- Born: August 13, 1908 Moose Jaw, Saskatchewan
- Died: July 19, 1982 (aged 73) Edmonton, Alberta
- Allegiance: Canada
- Branch: Royal Canadian Mounted Police
- Rank: Commissioner
- Awards: CM, OBE, DFC, O.Ont, CD

= George McClellan (police officer) =

Canadian police commissioner

George Brinton McClellan Jr. (August 13, 1908 - July 19, 1982) served as the 13th Commissioner of the Royal Canadian Mounted Police, from November 1, 1963, to August 14, 1967.

==Education==
In 1929, he graduated from the Royal Military College of Canada in Kingston, Ontario, with a Certificate of Military Qualifications in Cavalry and Infantry.

==Career==
He joined the Royal Canadian Mounted Police on August 15, 1932. He served across Canada in national security and criminal investigation.

He was appointed Commissioner of the RCMP on November 1, 1963. He chaired two federal-provincial conferences resulting in the expansion of National Police Services, and the Canadian Police College.

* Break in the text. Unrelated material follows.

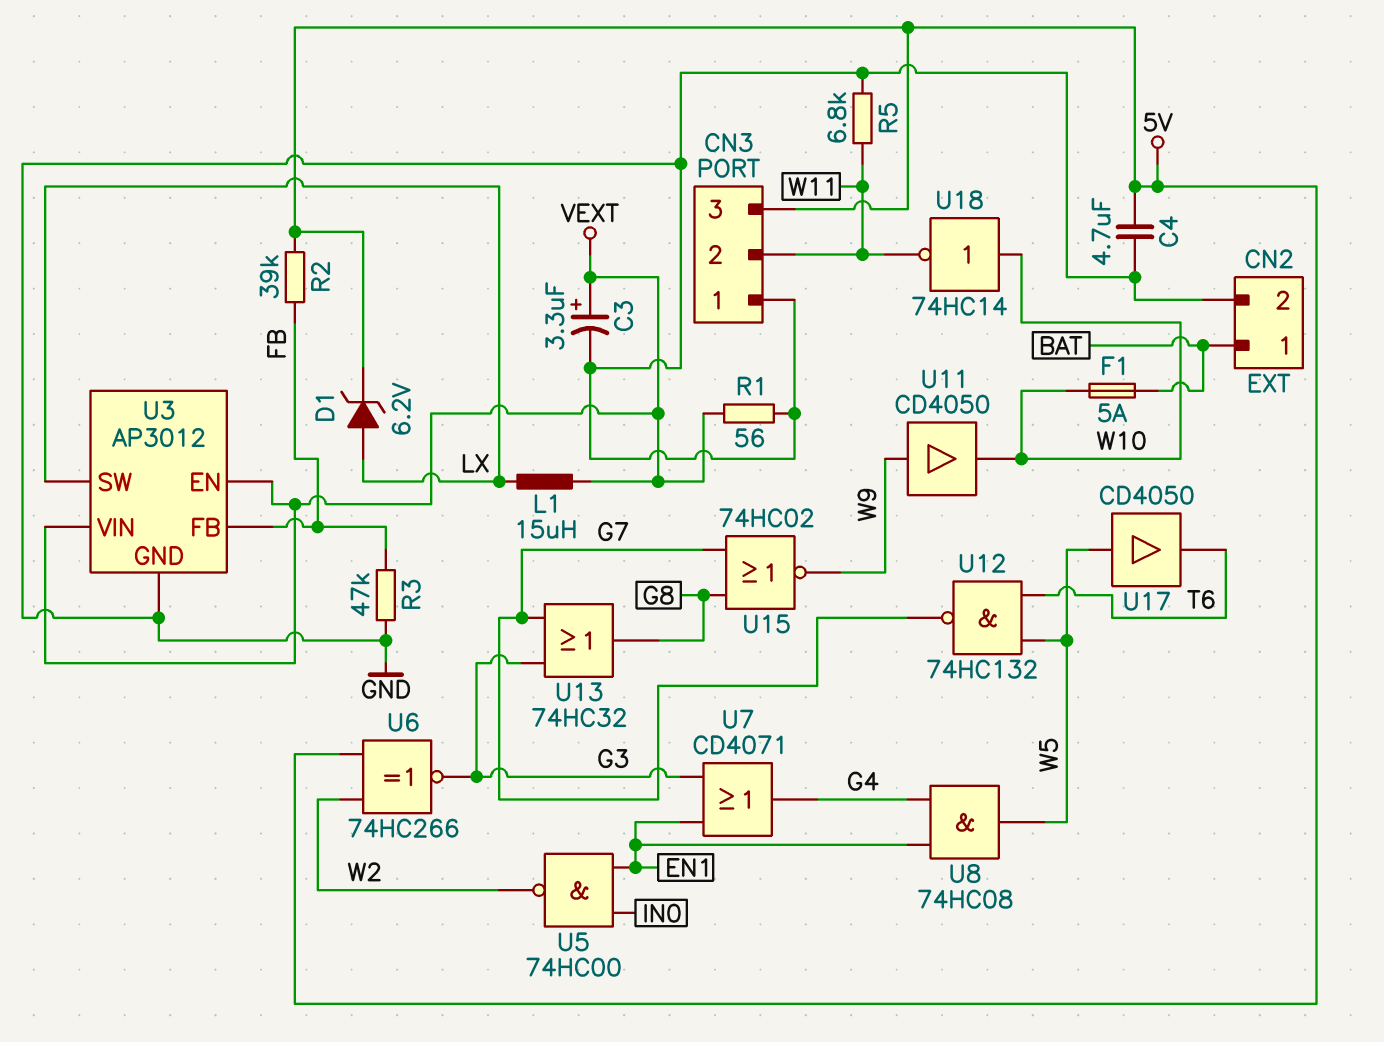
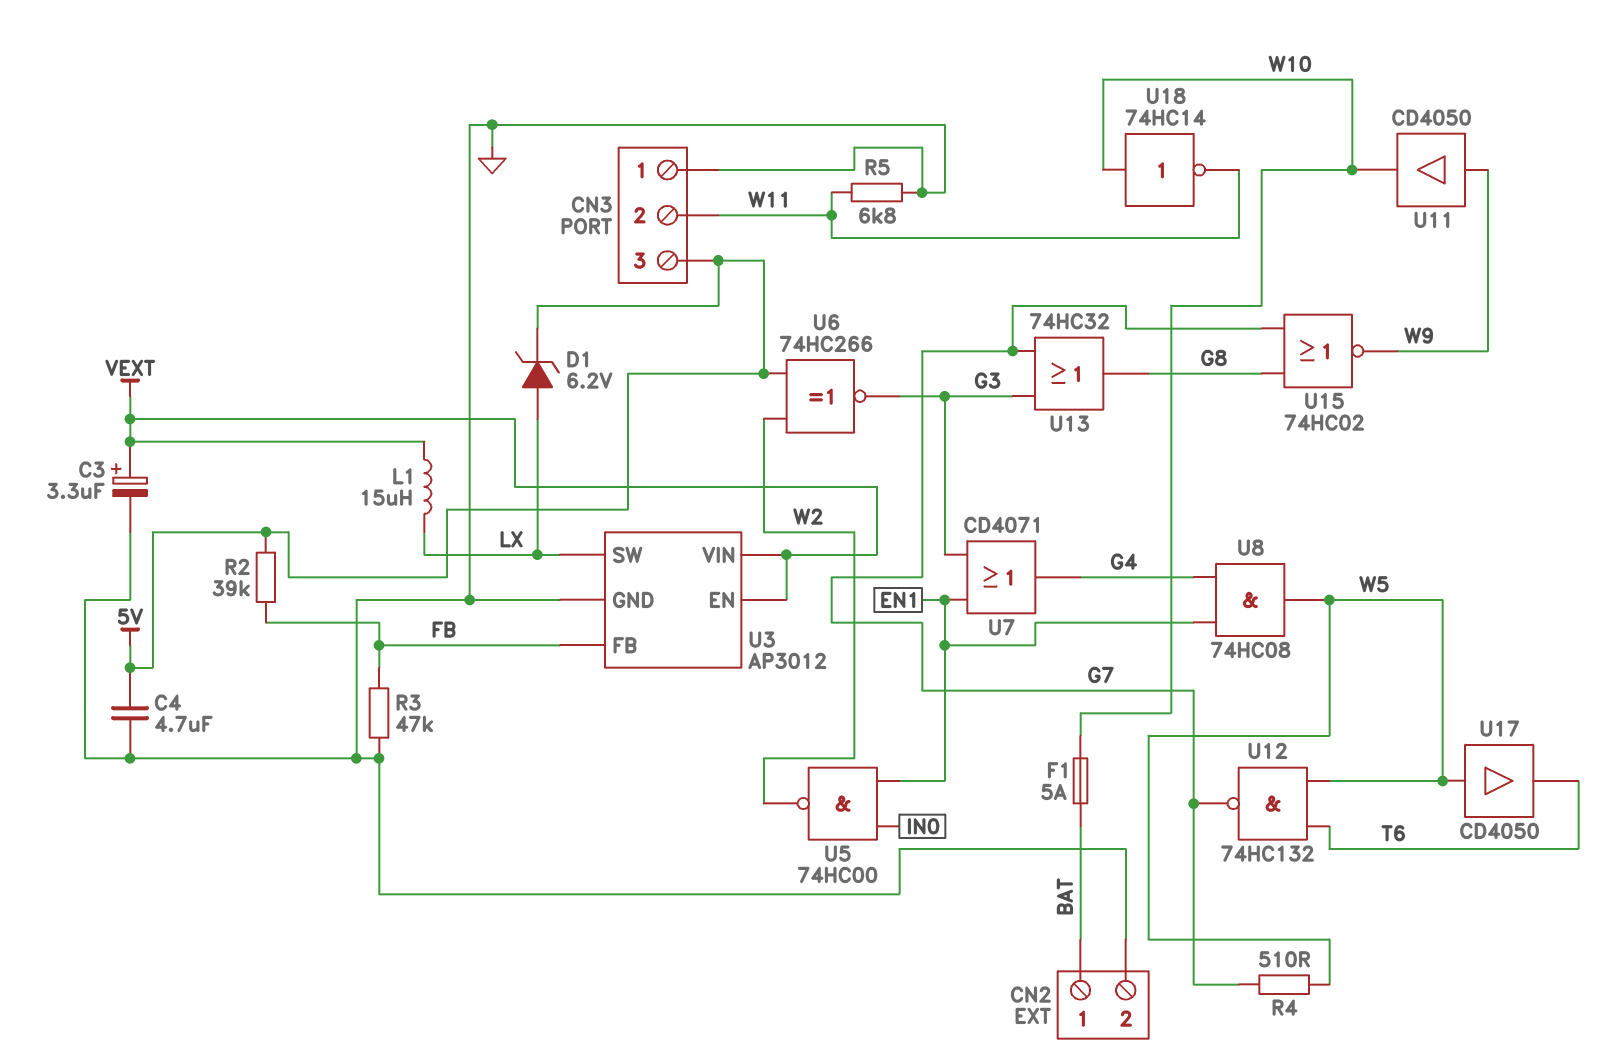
R1: 56 (GND, VEXT) -> none
R4: none -> 510 (G7, W5)

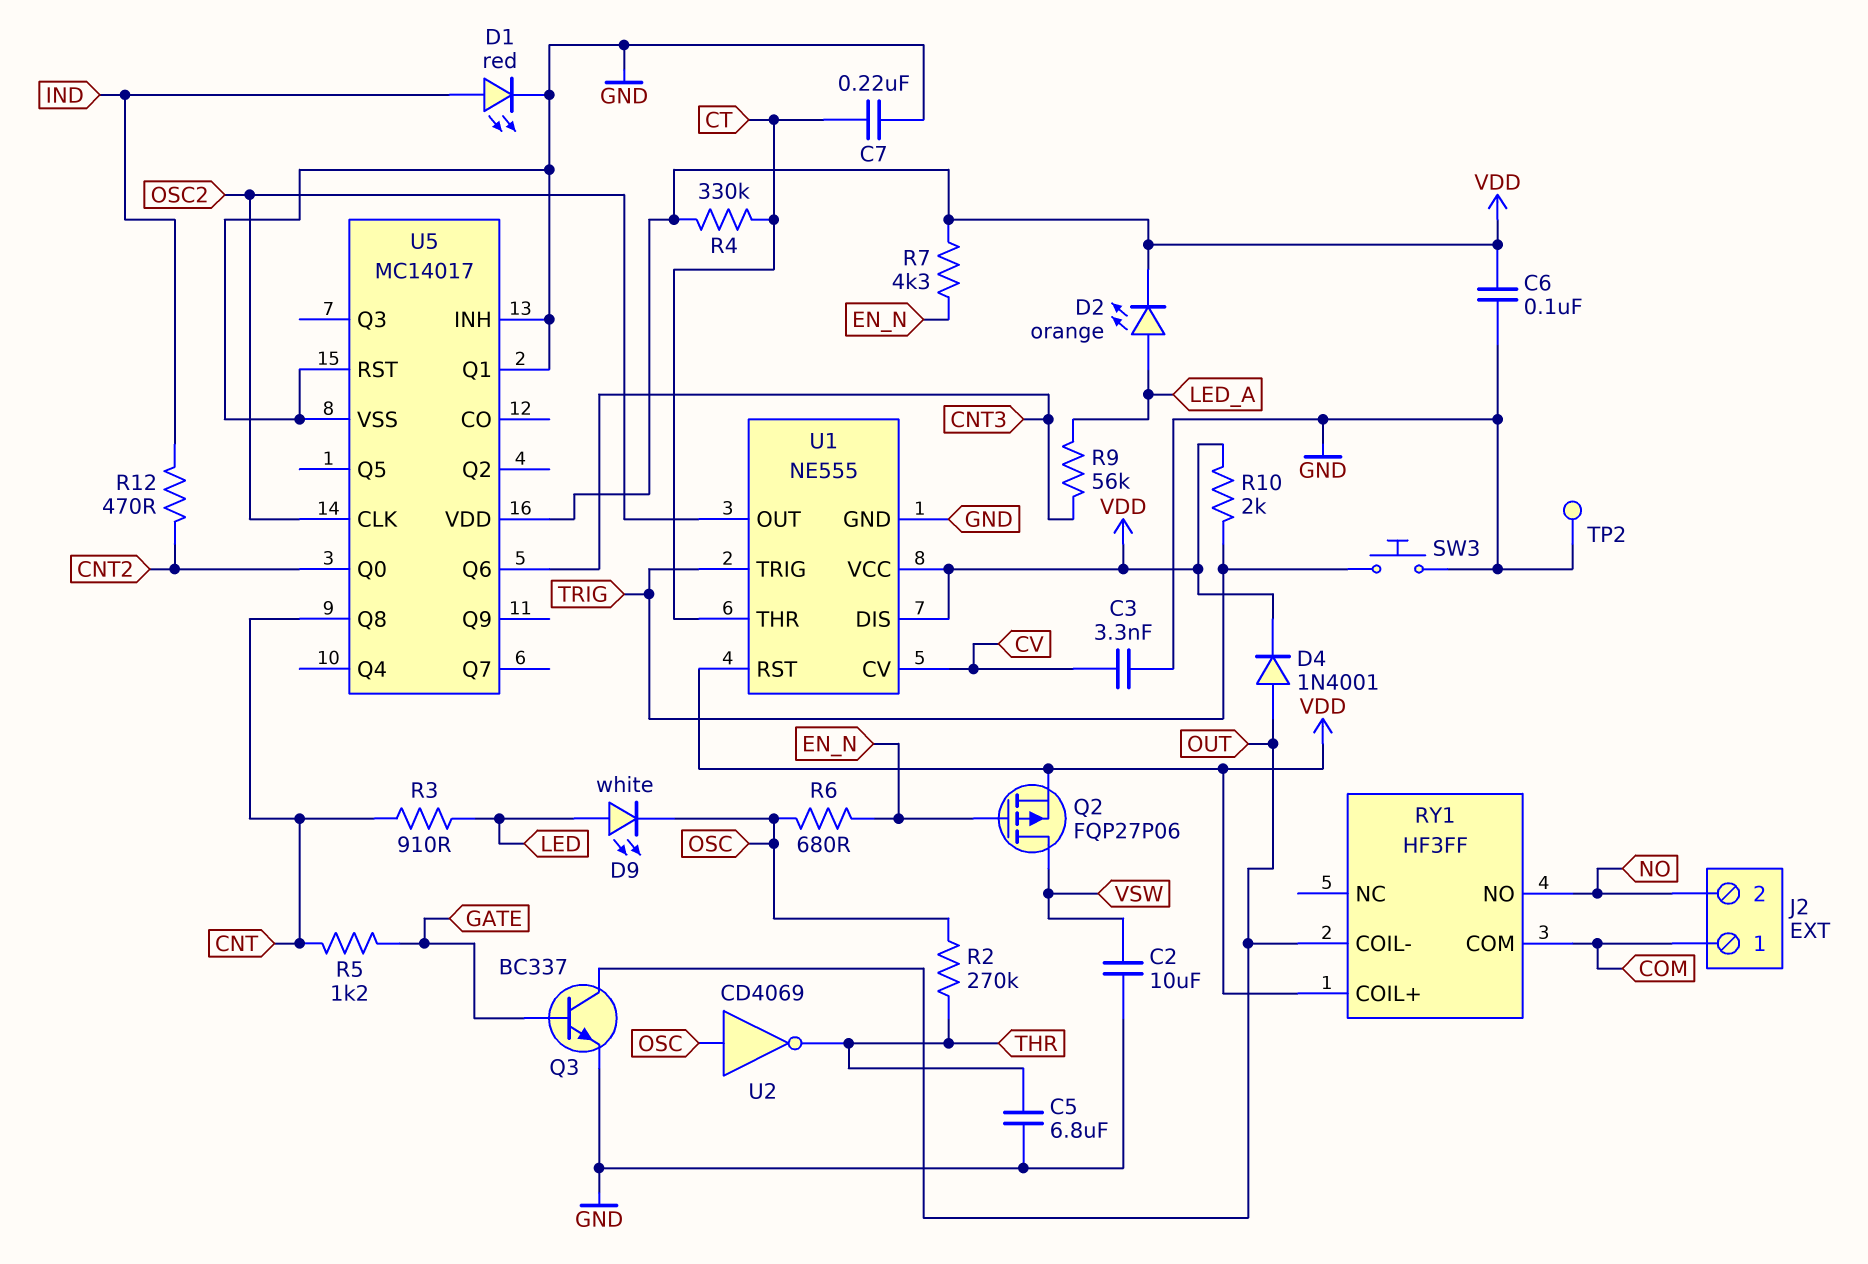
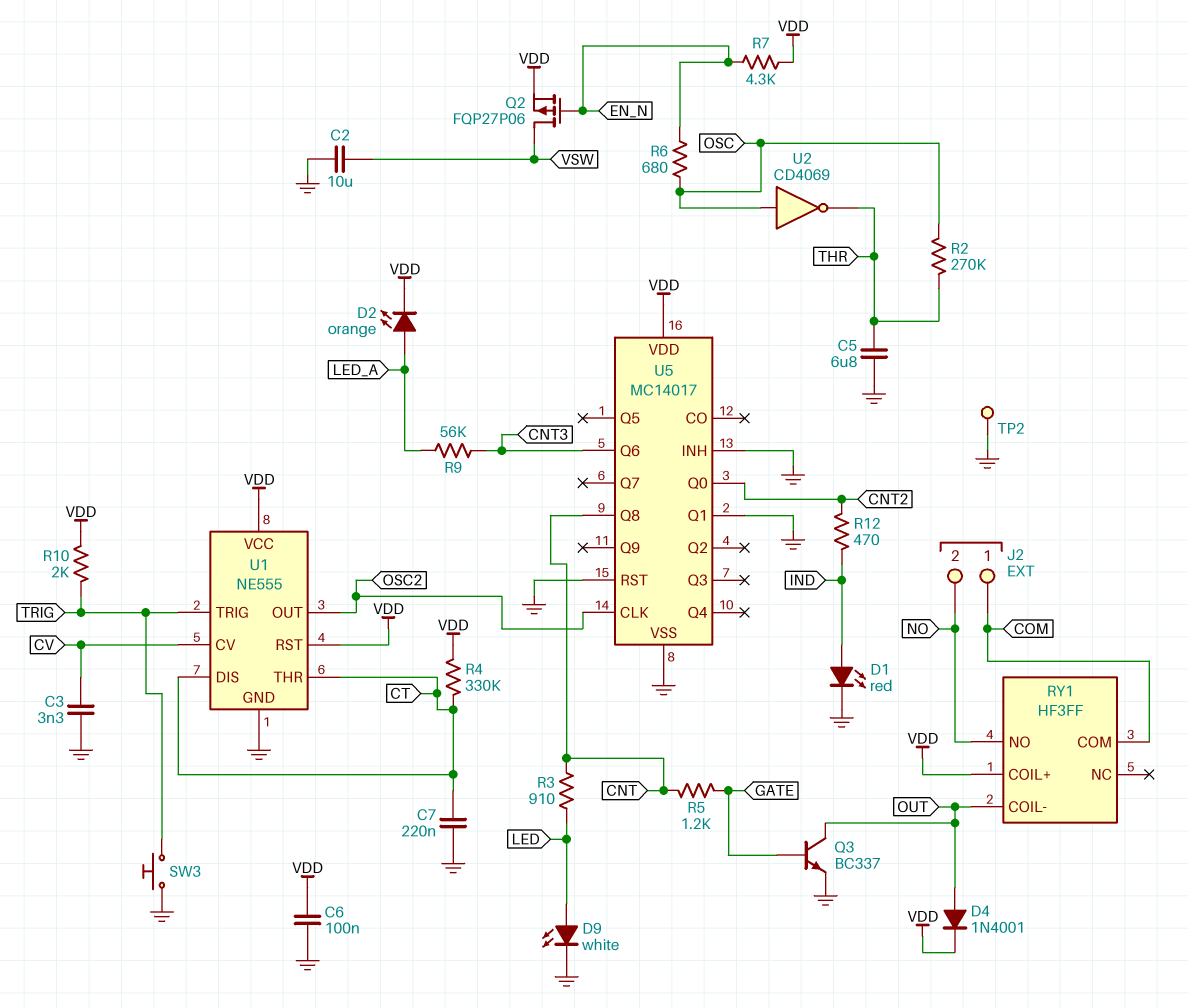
D9: LED white (A LED, K OSC) -> LED white (A LED, K GND)
U1 pin DIS: VDD -> CT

He terminated equitation training for all recruits but maintained it for the Royal Canadian Mounted Police Musical Ride.

==Honours==
He was decorated by the Norwegian government with the King Haakon VII Cross of Liberation For his work in training Nordic troops based in Canada during World War II. He was decorated with the St John Ambulance Medal, the 1953 Coronation Medal, the RCMP Long Service Medal with Gold Clasp and the Canadian Centennial Medal. In 1978 he received an Honorary Doctor of Laws from the University of Alberta.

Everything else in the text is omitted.